The PATSY Award was originated by the Hollywood office of the American Humane Association in 1939. They decided to honor animal performers after a horse was killed in an on-set accident during the filming of the Tyrone Power film Jesse James. The letters are an acronym, and stand for Picture Animal Top Star of the Year. A later acronym was also included: Performing Animal Television Star of the Year.

The very first recipient of a PATSY was Francis the Talking Mule in 1951, in a ceremony hosted by Ronald Reagan at Hollywood's Carthay Circle Theater. The award later covered both film and television and was separated into four categories: canine, equine, wild and special. The special category encompassed everything from goats to cats to pigs - Arnold Ziffel of TV's Green Acres was a two-time winner. Arnold's trainer, Frank Inn, was the proud owner of over 40 PATSY awards, thanks to his work with Orangey, the cat from Rhubarb (1951) and Breakfast at Tiffany's (1961); Higgins, the dog (who played the lead in the Benji movies and "Dog" on Petticoat Junction); Cleo the Basset Hound; and Lassie, and Tramp the dog from My Three Sons to name a few. Lassie was retired to the PATSY Hall of Fame after receiving many awards over the years.

The Craven Award was named in honor of Richard C. Craven, the first director of the Hollywood AHA. It recognized animals that would normally have had no opportunity to appear in a starring role. The TV and Movie Animal Walk of Fame was established in front of the Burbank Animal Shelter, honoring certain early recipients of the PATSY Awards.

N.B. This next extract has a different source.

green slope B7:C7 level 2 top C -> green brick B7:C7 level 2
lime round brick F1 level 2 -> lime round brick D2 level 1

By the 1970s, the awards were being presented in a televised ceremony, with animal recipients selected by the general public who voted in ballots which appeared in Associated Press newspapers. The first network presentation was on CBS in 1973.

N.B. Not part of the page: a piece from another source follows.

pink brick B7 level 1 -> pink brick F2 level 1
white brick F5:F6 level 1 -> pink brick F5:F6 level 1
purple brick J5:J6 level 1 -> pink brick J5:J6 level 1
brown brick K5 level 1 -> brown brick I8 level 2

Over the years the PATSY Award ceremony was hosted by various celebrities, including Betty White, Allen Ludden, and Bob Barker. Barker has stated he eventually resigned in protest of the cruel methods some trainers use when training animals for films.

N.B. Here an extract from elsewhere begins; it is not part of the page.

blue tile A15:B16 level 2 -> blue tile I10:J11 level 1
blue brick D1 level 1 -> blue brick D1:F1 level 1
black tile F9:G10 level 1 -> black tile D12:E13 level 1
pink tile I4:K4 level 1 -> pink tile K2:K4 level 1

The awards ended in 1986 due to lack of funding. That year the Genesis Awards were established to honor individuals in the major news and entertainment media for producing outstanding works which raise public awareness of animal issues. In 2011 the American Humane Society announced the creation of the Pawscars, described as, "an unofficial, animal-centric spin on the Oscars."

The American Humane Association is the organization responsible for the disclaimer at the end of many films and television programs that "No Animals Were Harmed" in the production.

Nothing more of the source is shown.